On Wednesday, August 14 I attended the Why News Matters Summit in Chicago where a variety of speakers talked about "news literacy" and ways to make news literacy education available to youth and adults in more places.
As I registered for the summit I was congratulated by several people for my "letter to the editor" which had been posted in the August 12 issue of Crain's Chicago Business. A couple of people said "I passed this on in my network."
As I listened to the Why News Matters speakers I made notes to myself about how news literacy, and other forms of learning, might be made available to youth in Chicago neighborhoods via non-school, volunteer-based tutor/mentor programs. Last week I used this graphic in an article, to illustrate how volunteers from different work backgrounds could help build learning activities in different programs that would help build youth aspirations and skills for careers not modeled consistently by family or community in high poverty neighborhoods.
When I write about "business teams" my vision is that teams from media, arts, video, banking, engineering, etc. might work as a "virtual corporate office", with goals of identifying existing examples where youth already are exposed to different types of learning, such as the WhyNewsMatters program at Erie House, then recruit and support volunteers from their industry who would help embed these types of learning activities in other programs throughout the Chicago region (or in other cities).
I've already created a section of my web library with links to Chicago tutor/mentor programs, and with links to organizations that include health, STEM or arts as part of their activities. Existing programs can learn from what other programs are already doing. They can bring these ideas into their own programs if volunteers and business partners will help make that happen.
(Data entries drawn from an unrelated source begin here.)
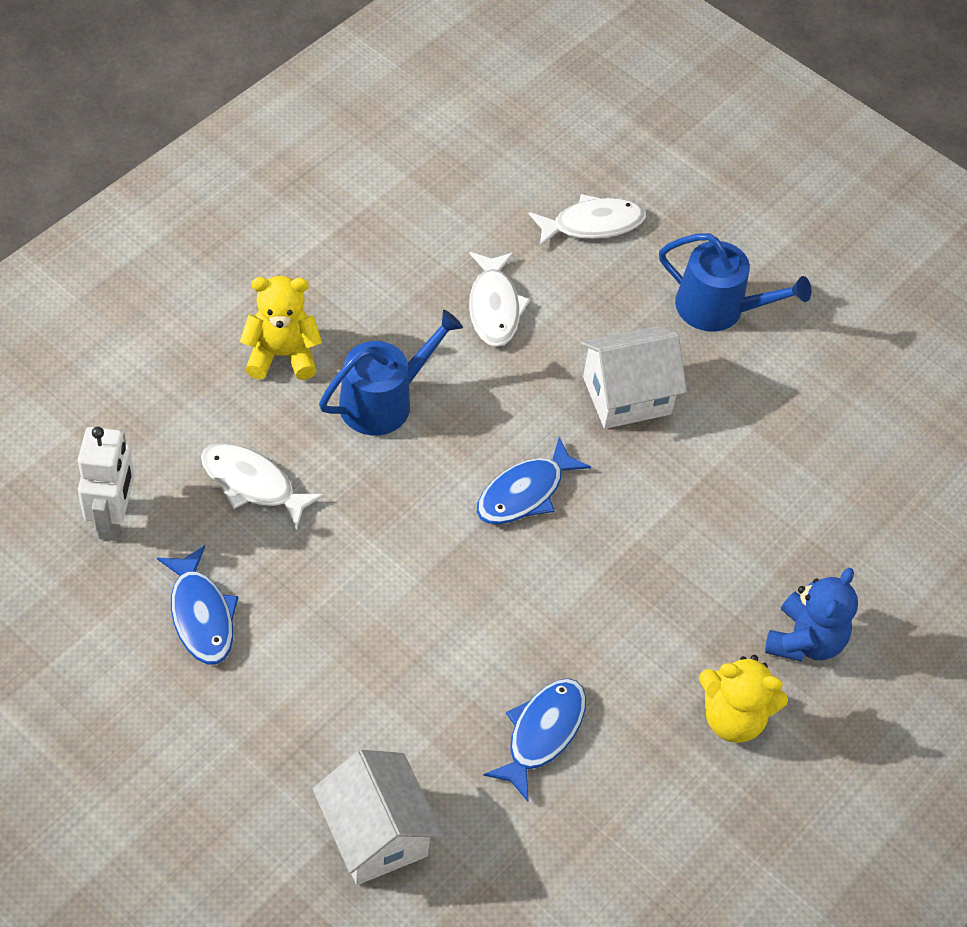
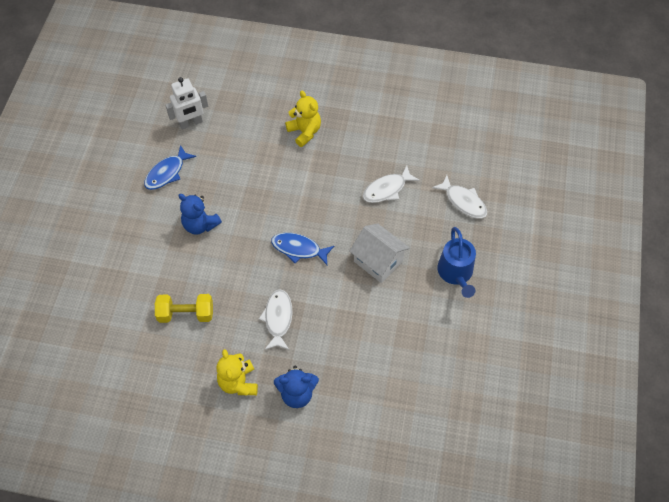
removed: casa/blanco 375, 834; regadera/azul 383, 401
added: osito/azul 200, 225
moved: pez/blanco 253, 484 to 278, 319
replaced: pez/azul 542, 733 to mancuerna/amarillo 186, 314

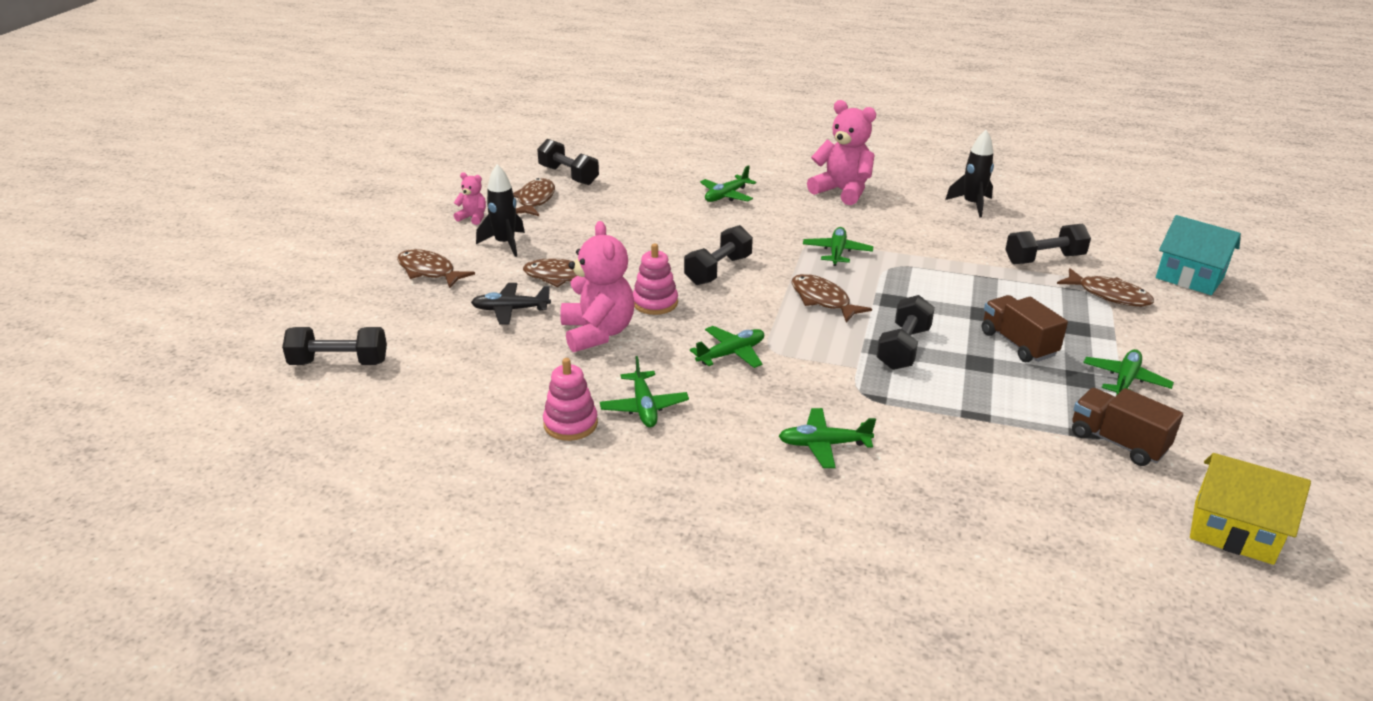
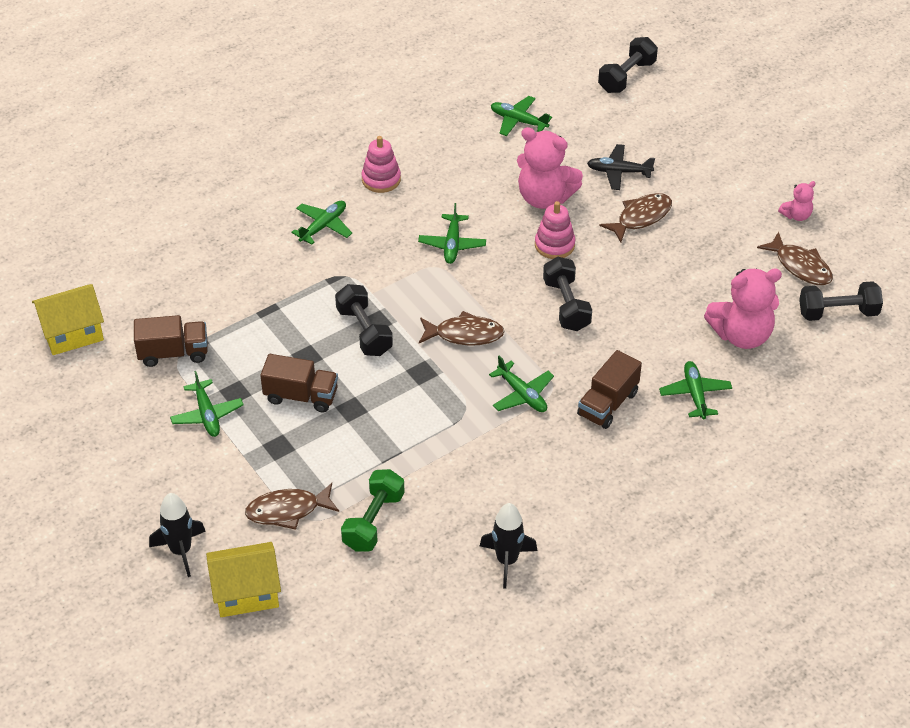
removed: pez/marrón 429, 271
added: camión/marrón 608, 404
moved: cohete/negro 505, 244 to 181, 551; juguete apilable/rosa 570, 424 to 381, 179; avión/verde 644, 407 to 518, 121; osito/rosa 842, 191 to 741, 335
recoloured: mancuerna/negro 1044, 259 to mancuerna/verde 373, 521; casa/turquesa 1189, 278 to casa/amarillo 246, 593
turned: avión/negro 510, 310 = 619, 172 120 degrees counterclockwise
I've hosted a Tutor/Mentor Leadership and Networking Conference in Chicago for the past 20 years. It's goal has been to share ideas that work in some programs so that they can be duplicated in other programs, reaching more kids throughout the Chicago region. It's goal is also to find people who are looking at this from a much larger scale than a single program, or a single youth and volunteer. If you're WalMart, or any other big corporation, your "big question" is how to put profitable stores in thousands of locations. Through the conferences, social media, and constant network building, I'm trying to connect with people who are engaged in this kind of thinking.
How do we make mentor-rich programs available to k-16 youth in all place where they are needed? This can only happen if businesses, and business volunteers, help make that happen.
The next conference will be Monday, November 4, at the Metcalfe Federal Building in Chicago. I created this page on the conference web site to show a list of activities that could be demonstrated via workshops and panel discussions. If you have an arts, technology, writing, journalism, entrepreneurship, etc. component to your youth mentoring and tutoring strategy, please make time to organize a workshop and share your strategy with others.